Another worker said the basket theft is "happening all over."
"I just came in one day and they were gone," he laughed.
At a ShopRite in Palisades Park, one worker said the store got rid of the baskets altogether after customers started looting them.
"Customers were taking them to the car and then going home with it, so we got rid of them," the worker explained.
"I’m thinking it's easier for them to bring it to the car and just leave it in the car. You would think they next day they’d bring it back, but I guess not."
The worker called the basket burglaries "pretty stupid" and said they can't understand why customers won't just buy a reusable bag.
"I guess I can see the convenience of them bringing it to their car but I would find it very annoying to carry. I’d rather buy a bag for 99 cents than carry that thing, but I guess it's easier for them," said the worker.

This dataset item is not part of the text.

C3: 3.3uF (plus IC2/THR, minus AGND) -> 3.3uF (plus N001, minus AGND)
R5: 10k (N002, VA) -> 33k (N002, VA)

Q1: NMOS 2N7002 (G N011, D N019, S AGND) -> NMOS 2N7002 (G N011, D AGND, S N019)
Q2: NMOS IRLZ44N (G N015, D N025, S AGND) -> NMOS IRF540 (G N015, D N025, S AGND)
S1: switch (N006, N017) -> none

"How is that comfortable for you to carry it out of the store?"
At Cafasso's Fairway Market, workers have devised a strategy to outwit their would be thieving customers – cardboard boxes.

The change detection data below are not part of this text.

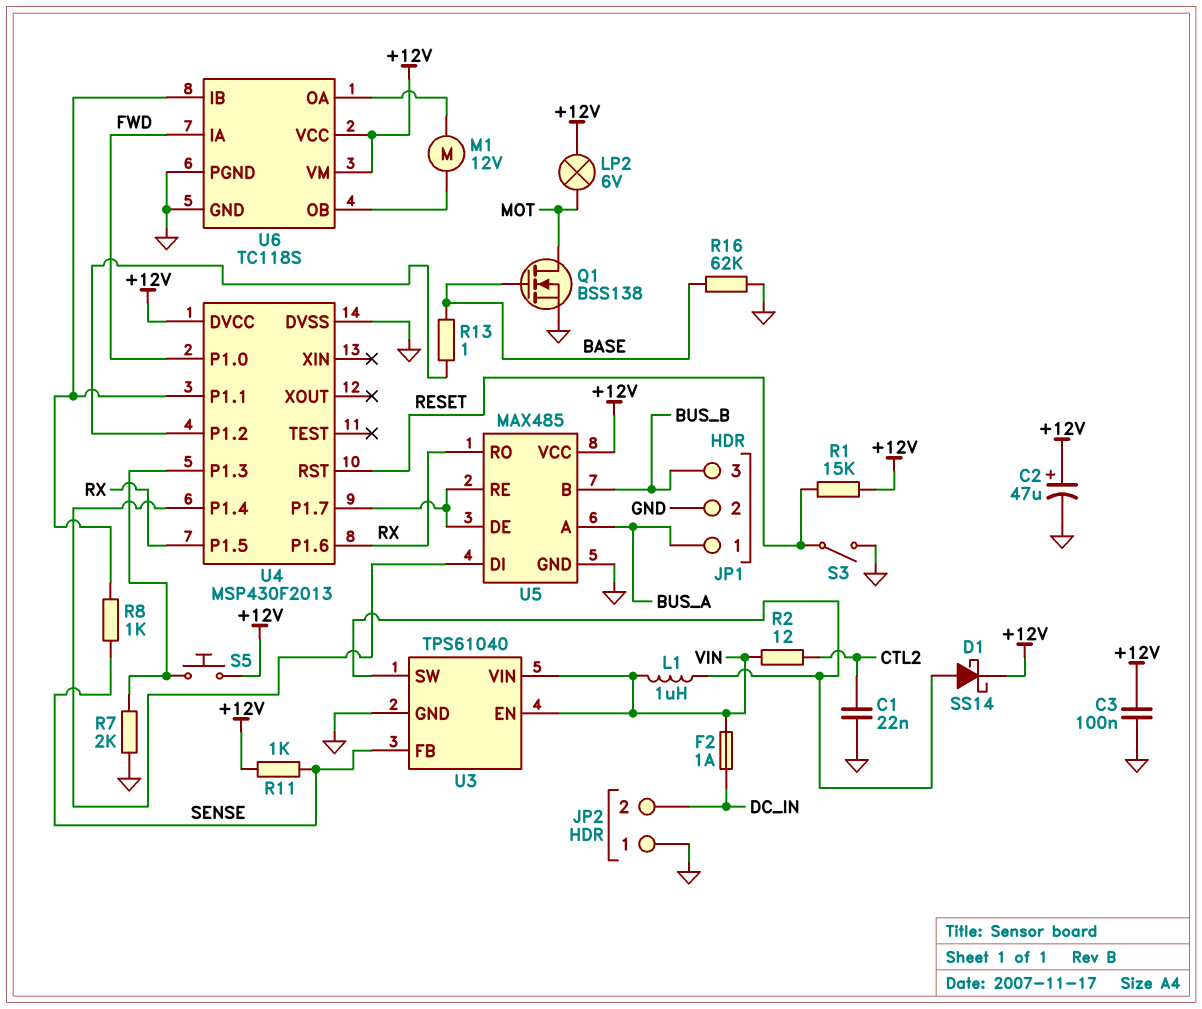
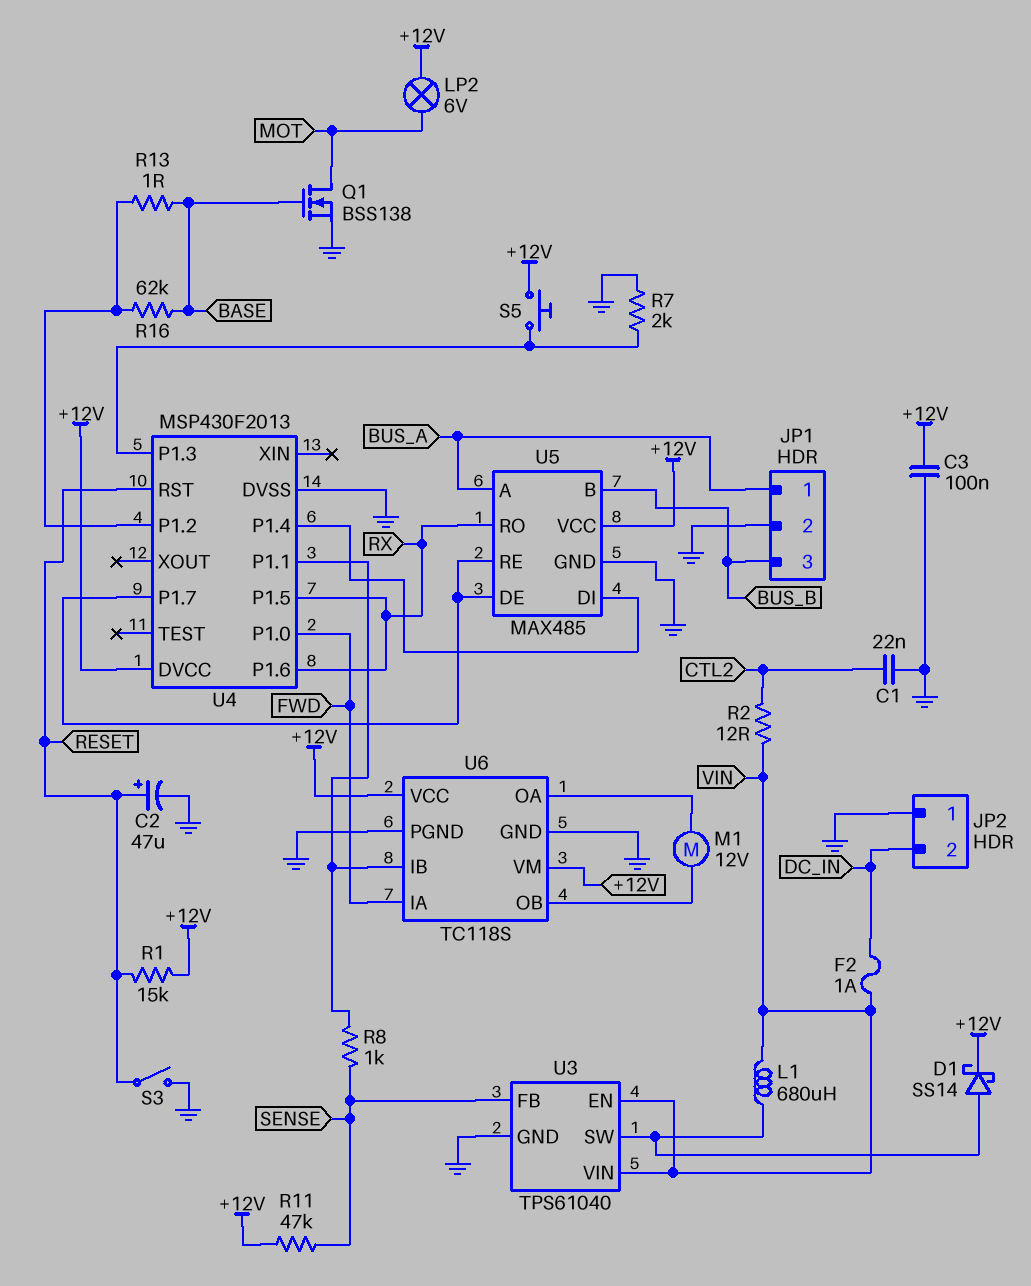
C2: 47uF (plus +12V, minus GND) -> 47uF (plus RESET, minus GND)
L1: 1uH (U3/SW, VIN) -> 680uH (U3/SW, VIN)
R11: 1k (+12V, SENSE) -> 47k (+12V, SENSE)
R16: 62k (BASE, GND) -> 62k (BASE, U4/P1.2)

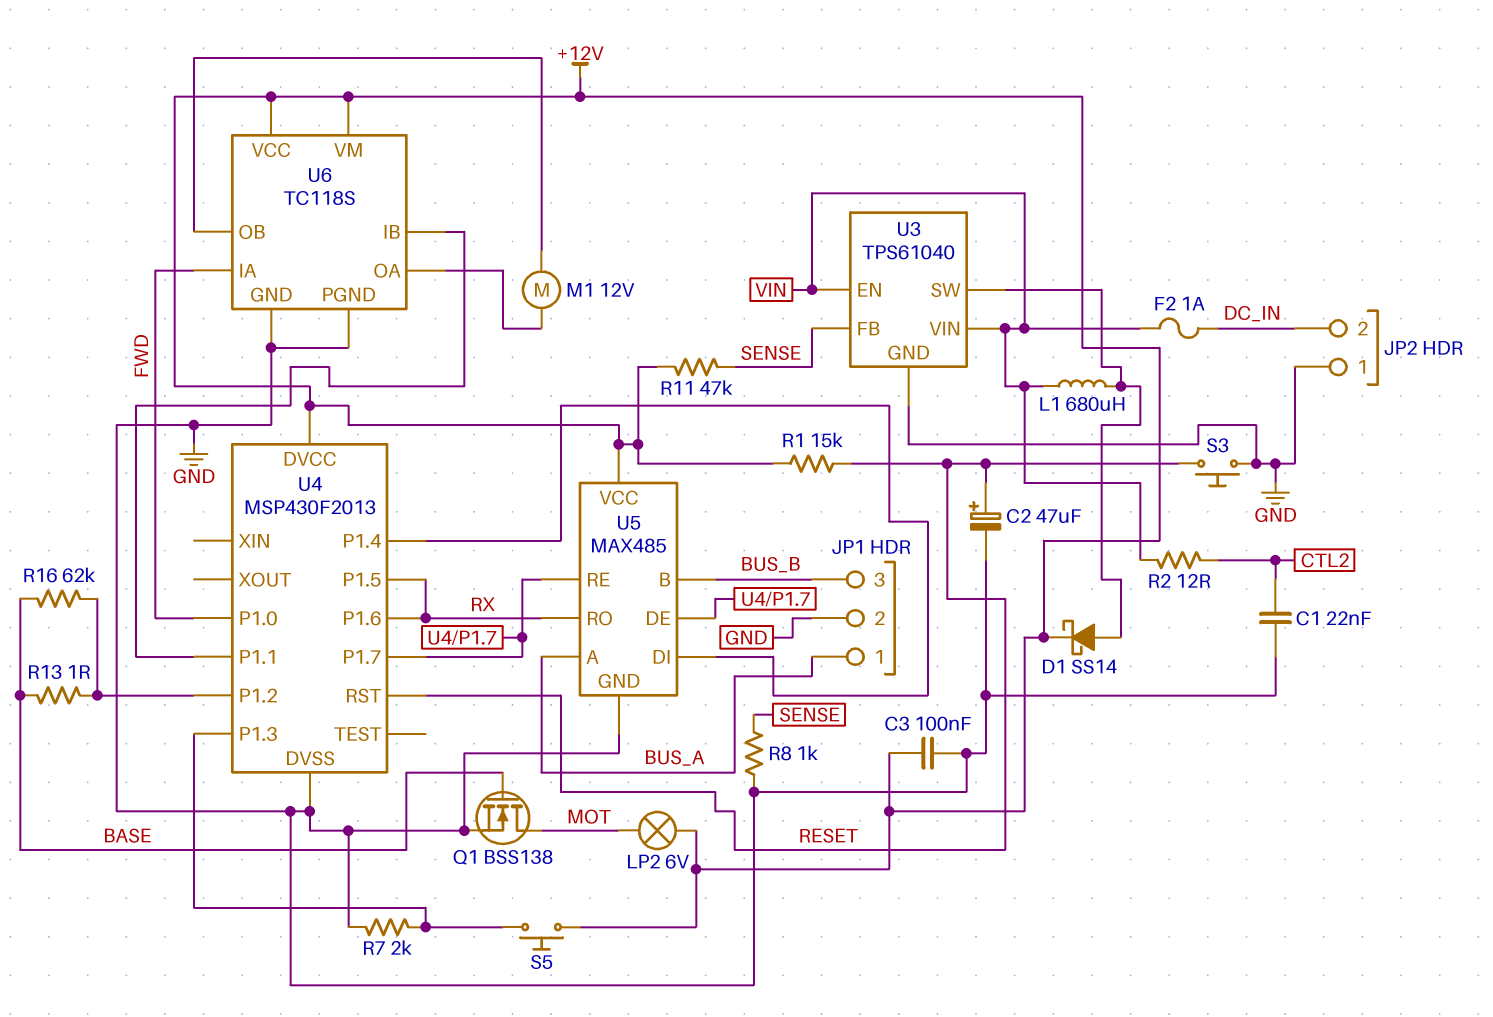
R8: 1k (SENSE, U4/P1.1) -> 1k (GND, SENSE)
S3: switch (GND, RESET) -> button (GND, RESET)

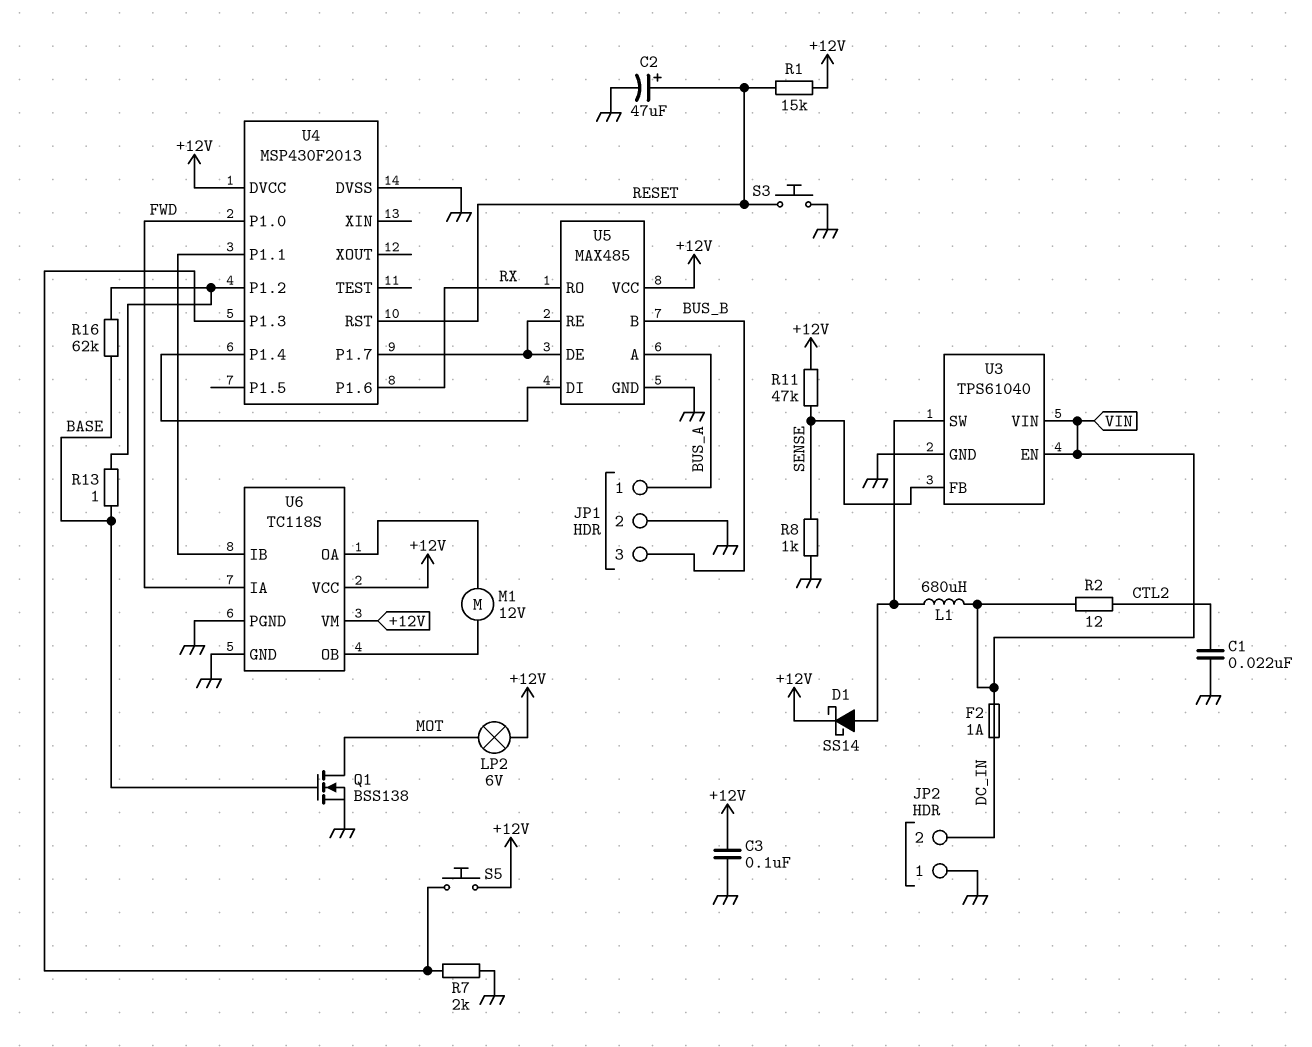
U4 pin P1.5: RX -> none

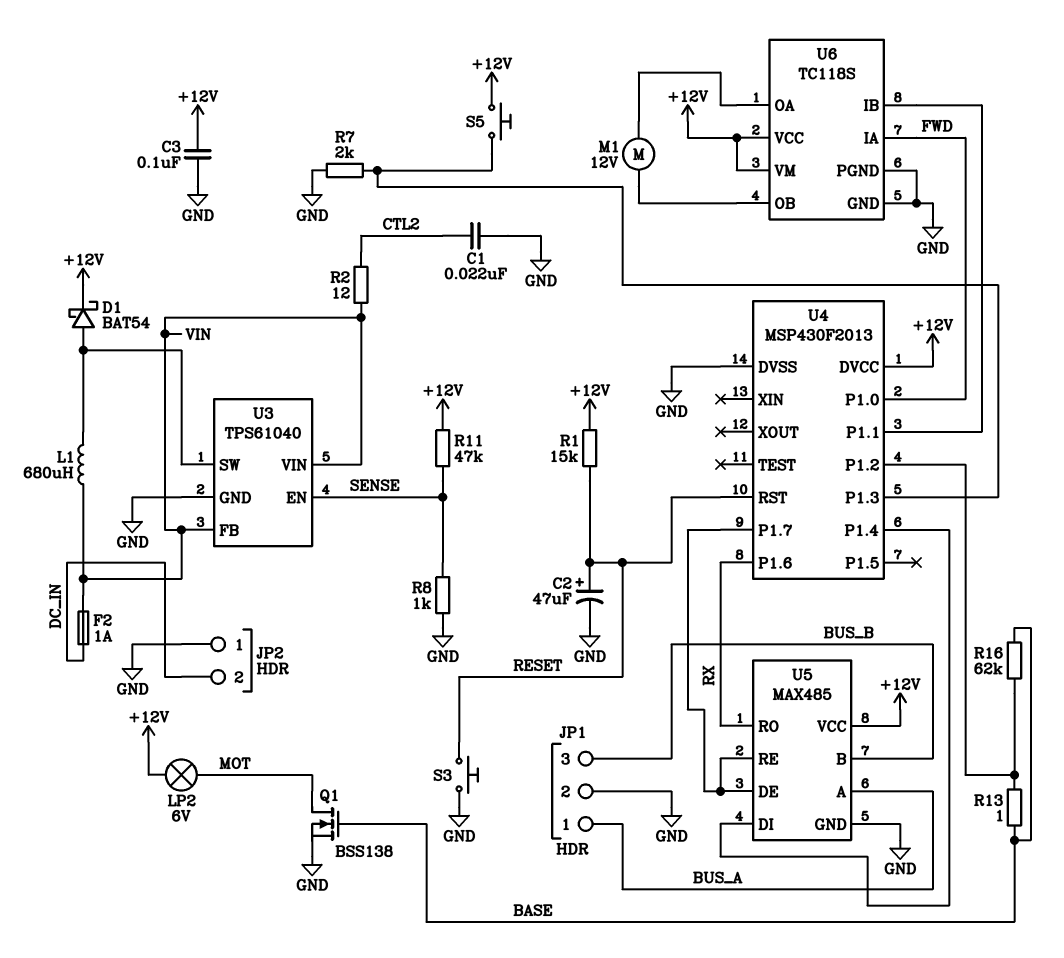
D1: schottky SS14 (A U3/SW, K +12V) -> schottky BAT54 (A U3/SW, K +12V)
U3 pin EN: VIN -> SENSE
U3 pin FB: SENSE -> VIN

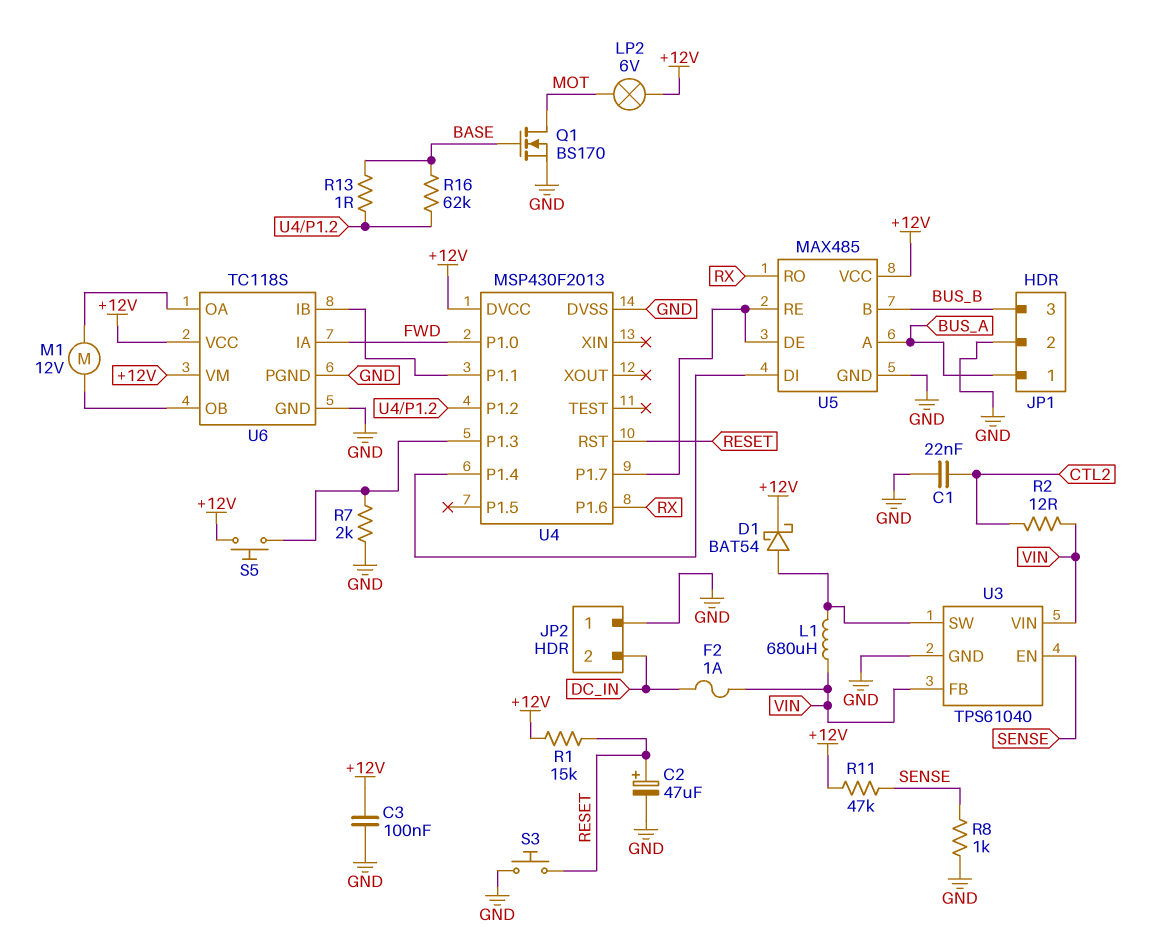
Q1: NMOS BSS138 (G BASE, D MOT, S GND) -> NMOS BS170 (G BASE, D MOT, S GND)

"A lot of the people don't want to pay for the bags. They try to take the basket but we don't let them so we tell them to take the boxes instead of the basket," supervisor Pedro Ramirez explained.
A spokesperson for Stop & Shop called the rampant basket theft an "unintended consequence" of the plastic bag ban.
"Our customers are now more accustomed to the regulation, and we continue to remind them to bring their own bags, as well as offer our own durable and affordable 2 for $1 reusable bags in store," the spokesperson said.
Karen O’Shea, a spokerson for ShopRite, said the store has been forced to put up signs reminding their customers to leave the basket at the counter.
"We understand this is still a new law and we continue to help customers adjust by reminding them to bring their reusable bags to shop," O’Shea said.
"We hope people who use our baskets will remember to leave them in store when they are done shopping so the baskets remain a resource for all our customers."
Some state leaders are calling for the ban to be reworked. State Sen. Michael Testa, a Cumberland County Republican, said this week that he wants the bag restrictions to have a "complete overhaul."
"One of the unintended consequences of the new law has been on grocery stores, where the handy "quick stop" baskets people use to grab bread and milk are disappearing," he said Monday in a press release. "So many have been taken home by shoppers that many grocers are no longer offering the convenience."
Across the river in Manhattan, where a similar ban took effect in 2020, grocery store workers were shocked to hear their Garden State neighbors had resorted to thievery.
"Baskets? No one steals baskets here. That's definitely odd. It didn't happen when the bag ban happened," said David Kang, the manager of an Upper West Side Key Food.
"We keep a close eye on things here."